(Data items)
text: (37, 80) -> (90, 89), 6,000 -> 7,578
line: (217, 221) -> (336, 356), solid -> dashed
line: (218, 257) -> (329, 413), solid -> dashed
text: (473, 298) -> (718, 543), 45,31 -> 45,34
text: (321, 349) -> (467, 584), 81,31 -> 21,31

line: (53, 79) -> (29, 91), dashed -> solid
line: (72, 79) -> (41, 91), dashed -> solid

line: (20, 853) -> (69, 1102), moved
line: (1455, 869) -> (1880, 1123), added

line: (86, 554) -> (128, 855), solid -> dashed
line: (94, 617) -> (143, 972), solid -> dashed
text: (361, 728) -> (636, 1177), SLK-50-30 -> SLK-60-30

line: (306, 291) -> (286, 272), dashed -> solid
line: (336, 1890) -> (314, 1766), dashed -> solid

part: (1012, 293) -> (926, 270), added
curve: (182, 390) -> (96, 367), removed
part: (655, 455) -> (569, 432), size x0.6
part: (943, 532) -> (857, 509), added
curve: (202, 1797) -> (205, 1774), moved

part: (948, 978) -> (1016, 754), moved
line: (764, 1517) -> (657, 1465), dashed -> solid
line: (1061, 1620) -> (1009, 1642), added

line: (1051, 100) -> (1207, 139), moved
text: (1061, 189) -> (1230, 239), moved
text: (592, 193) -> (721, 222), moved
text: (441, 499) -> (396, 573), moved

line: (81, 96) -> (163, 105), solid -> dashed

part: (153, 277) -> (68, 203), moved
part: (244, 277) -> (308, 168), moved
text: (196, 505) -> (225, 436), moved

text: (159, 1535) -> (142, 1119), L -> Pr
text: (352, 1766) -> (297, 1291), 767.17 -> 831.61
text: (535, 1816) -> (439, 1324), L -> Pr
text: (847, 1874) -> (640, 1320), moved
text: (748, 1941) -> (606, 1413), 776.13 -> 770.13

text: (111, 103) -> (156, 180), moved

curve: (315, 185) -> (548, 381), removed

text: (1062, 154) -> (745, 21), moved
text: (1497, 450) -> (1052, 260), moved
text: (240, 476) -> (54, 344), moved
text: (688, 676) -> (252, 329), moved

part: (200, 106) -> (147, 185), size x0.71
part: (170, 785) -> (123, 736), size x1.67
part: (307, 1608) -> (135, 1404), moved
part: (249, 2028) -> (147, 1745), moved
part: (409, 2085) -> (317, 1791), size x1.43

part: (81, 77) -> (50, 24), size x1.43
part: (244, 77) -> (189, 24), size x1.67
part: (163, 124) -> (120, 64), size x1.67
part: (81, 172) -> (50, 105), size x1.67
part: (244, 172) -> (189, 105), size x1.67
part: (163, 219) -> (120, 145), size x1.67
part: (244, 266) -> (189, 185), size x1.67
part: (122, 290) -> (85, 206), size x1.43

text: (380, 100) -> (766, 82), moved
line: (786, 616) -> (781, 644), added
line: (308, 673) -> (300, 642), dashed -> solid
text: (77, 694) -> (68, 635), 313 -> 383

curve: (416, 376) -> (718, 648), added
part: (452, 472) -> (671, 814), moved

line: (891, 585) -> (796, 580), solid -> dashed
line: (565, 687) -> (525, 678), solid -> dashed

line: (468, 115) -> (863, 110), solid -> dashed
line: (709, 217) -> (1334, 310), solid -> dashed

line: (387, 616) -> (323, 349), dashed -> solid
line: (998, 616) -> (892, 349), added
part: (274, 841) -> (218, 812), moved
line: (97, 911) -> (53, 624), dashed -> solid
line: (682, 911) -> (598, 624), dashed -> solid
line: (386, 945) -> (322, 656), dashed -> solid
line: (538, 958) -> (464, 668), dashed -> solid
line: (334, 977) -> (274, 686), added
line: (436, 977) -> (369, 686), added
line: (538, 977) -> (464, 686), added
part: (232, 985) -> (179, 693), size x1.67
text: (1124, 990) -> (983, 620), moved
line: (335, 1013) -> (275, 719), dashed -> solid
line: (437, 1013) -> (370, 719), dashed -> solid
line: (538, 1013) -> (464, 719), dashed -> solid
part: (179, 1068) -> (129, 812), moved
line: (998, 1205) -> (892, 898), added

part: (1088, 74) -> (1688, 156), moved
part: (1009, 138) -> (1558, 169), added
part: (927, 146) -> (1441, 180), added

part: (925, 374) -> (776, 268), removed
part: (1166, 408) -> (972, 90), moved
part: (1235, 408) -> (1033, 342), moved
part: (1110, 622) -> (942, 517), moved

Work to be completed: Reproduce all of the entries word for word. Omit nothing.

Response to this task:
text: (37, 80) -> (90, 89), 6,000 -> 7,578
line: (217, 221) -> (336, 356), solid -> dashed
line: (218, 257) -> (329, 413), solid -> dashed
text: (473, 298) -> (718, 543), 45,31 -> 45,34
text: (321, 349) -> (467, 584), 81,31 -> 21,31

line: (53, 79) -> (29, 91), dashed -> solid
line: (72, 79) -> (41, 91), dashed -> solid

line: (20, 853) -> (69, 1102), moved
line: (1455, 869) -> (1880, 1123), added

line: (86, 554) -> (128, 855), solid -> dashed
line: (94, 617) -> (143, 972), solid -> dashed
text: (361, 728) -> (636, 1177), SLK-50-30 -> SLK-60-30

line: (306, 291) -> (286, 272), dashed -> solid
line: (336, 1890) -> (314, 1766), dashed -> solid

part: (1012, 293) -> (926, 270), added
curve: (182, 390) -> (96, 367), removed
part: (655, 455) -> (569, 432), size x0.6
part: (943, 532) -> (857, 509), added
curve: (202, 1797) -> (205, 1774), moved

part: (948, 978) -> (1016, 754), moved
line: (764, 1517) -> (657, 1465), dashed -> solid
line: (1061, 1620) -> (1009, 1642), added

line: (1051, 100) -> (1207, 139), moved
text: (1061, 189) -> (1230, 239), moved
text: (592, 193) -> (721, 222), moved
text: (441, 499) -> (396, 573), moved

line: (81, 96) -> (163, 105), solid -> dashed

part: (153, 277) -> (68, 203), moved
part: (244, 277) -> (308, 168), moved
text: (196, 505) -> (225, 436), moved

text: (159, 1535) -> (142, 1119), L -> Pr
text: (352, 1766) -> (297, 1291), 767.17 -> 831.61
text: (535, 1816) -> (439, 1324), L -> Pr
text: (847, 1874) -> (640, 1320), moved
text: (748, 1941) -> (606, 1413), 776.13 -> 770.13

text: (111, 103) -> (156, 180), moved

curve: (315, 185) -> (548, 381), removed

text: (1062, 154) -> (745, 21), moved
text: (1497, 450) -> (1052, 260), moved
text: (240, 476) -> (54, 344), moved
text: (688, 676) -> (252, 329), moved

part: (200, 106) -> (147, 185), size x0.71
part: (170, 785) -> (123, 736), size x1.67
part: (307, 1608) -> (135, 1404), moved
part: (249, 2028) -> (147, 1745), moved
part: (409, 2085) -> (317, 1791), size x1.43

part: (81, 77) -> (50, 24), size x1.43
part: (244, 77) -> (189, 24), size x1.67
part: (163, 124) -> (120, 64), size x1.67
part: (81, 172) -> (50, 105), size x1.67
part: (244, 172) -> (189, 105), size x1.67
part: (163, 219) -> (120, 145), size x1.67
part: (244, 266) -> (189, 185), size x1.67
part: (122, 290) -> (85, 206), size x1.43

text: (380, 100) -> (766, 82), moved
line: (786, 616) -> (781, 644), added
line: (308, 673) -> (300, 642), dashed -> solid
text: (77, 694) -> (68, 635), 313 -> 383

curve: (416, 376) -> (718, 648), added
part: (452, 472) -> (671, 814), moved

line: (891, 585) -> (796, 580), solid -> dashed
line: (565, 687) -> (525, 678), solid -> dashed

line: (468, 115) -> (863, 110), solid -> dashed
line: (709, 217) -> (1334, 310), solid -> dashed

line: (387, 616) -> (323, 349), dashed -> solid
line: (998, 616) -> (892, 349), added
part: (274, 841) -> (218, 812), moved
line: (97, 911) -> (53, 624), dashed -> solid
line: (682, 911) -> (598, 624), dashed -> solid
line: (386, 945) -> (322, 656), dashed -> solid
line: (538, 958) -> (464, 668), dashed -> solid
line: (334, 977) -> (274, 686), added
line: (436, 977) -> (369, 686), added
line: (538, 977) -> (464, 686), added
part: (232, 985) -> (179, 693), size x1.67
text: (1124, 990) -> (983, 620), moved
line: (335, 1013) -> (275, 719), dashed -> solid
line: (437, 1013) -> (370, 719), dashed -> solid
line: (538, 1013) -> (464, 719), dashed -> solid
part: (179, 1068) -> (129, 812), moved
line: (998, 1205) -> (892, 898), added

part: (1088, 74) -> (1688, 156), moved
part: (1009, 138) -> (1558, 169), added
part: (927, 146) -> (1441, 180), added

part: (925, 374) -> (776, 268), removed
part: (1166, 408) -> (972, 90), moved
part: (1235, 408) -> (1033, 342), moved
part: (1110, 622) -> (942, 517), moved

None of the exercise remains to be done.